AK - NOAA data on Alaska's oceans highlight warming trends
The annual Ecosystem Status Reports from the National Oceanic and Atmospheric Administration collect a wide range of data to better assess maritime trends and help steer fisheries management.
Elizabeth Siddon, who edited a report on the eastern Bering Sea, called the annual documents "anthologies of the ecosystems as we know them" - collaborative efforts pulling information from scientists, community members and industry groups, among others.
The reports released this week also cover the Gulf of Alaska and Aleutian Islands.
If there's any theme in this year's detailed surveys of Alaska's marine systems, it's heat.

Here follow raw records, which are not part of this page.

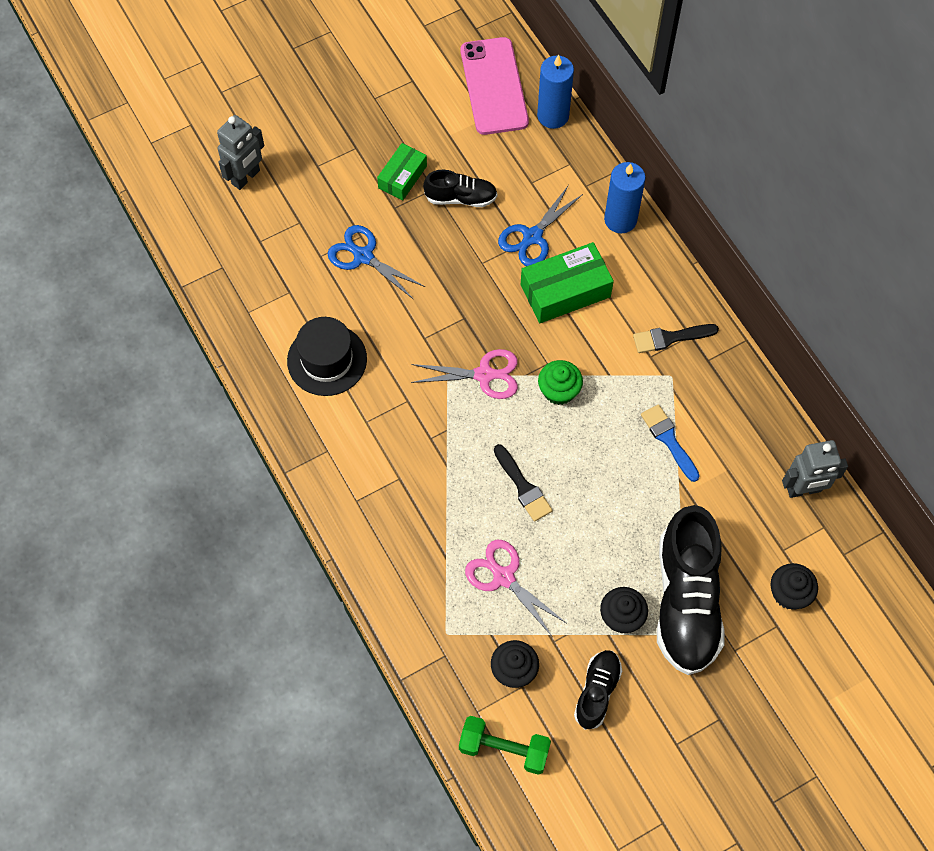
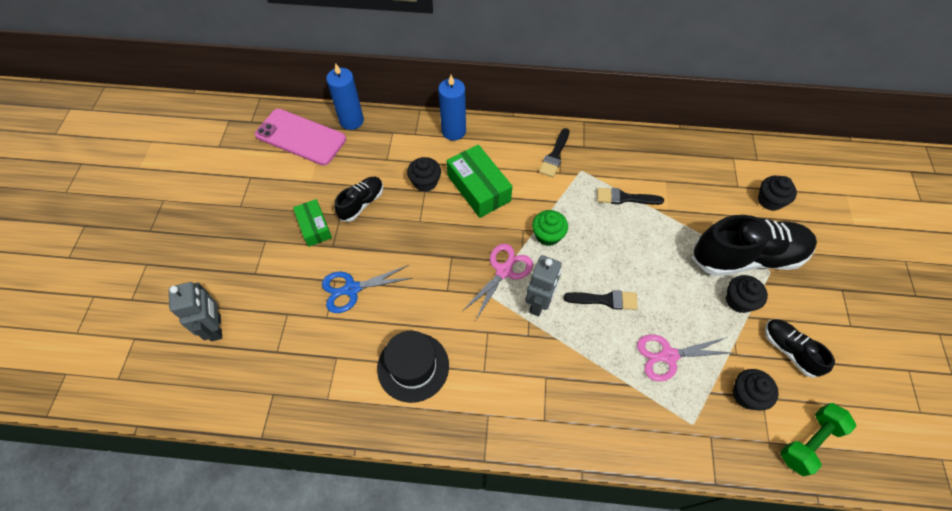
camera: 55 degrees left, 5 degrees down
(532, 237) = (425, 182): blue scissors -> black cupcake
(565, 291) = (479, 188): green box -> green box turned 45 degrees counterclockwise
(669, 440) = (625, 198): blue brush -> black brush
(686, 601) = (746, 257): black shoe -> black shoe turned 45 degrees counterclockwise
(804, 489) = (702, 153): grey robot -> grey robot (539, 303)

The three areas assessed all involve "sustained warm conditions" that are affecting environment dynamics like sea ice and water columns, as well as the composition of animal stocks thriving and failing in recent years. The assessments factor into harvest policies set by the North Pacific Fisheries Management Council and touch any Alaskans who depend on sea animals, whether for work or food.
Many of the most startling trends in the reports are happening in the Bering Sea, which this year saw alarming declines in crab populations, abysmal salmon returns across Western Alaska and seabird die-offs.
"Although the collapses are coincident in 2021, they reflect cumulative dynamics over the last few years. The mechanisms are not fully understood, but a common thread in these collapses is the marine environment in the northern Bering Sea, which underwent an abrupt and dramatic change starting in late 2017," according to a brief on the full report.
The northward creep of groundfish stocks along with changing predation patterns in the ocean have been raising concerns about "food web dynamics and carrying capacity" in the northern Bering Sea for several years now, particularly around the shrinking pool of cold water on the seafloor south of St. Lawrence Island.
Farther south, data from community monitors on St. Paul Island has shown increasing salinity in the water from a loss of sea ice. That, in turn, is having an effect on the presence of algal coccolithophore blooms, dense blobs of rapidly expanding microscopic plants that can be toxic to animals or clog up ocean waters.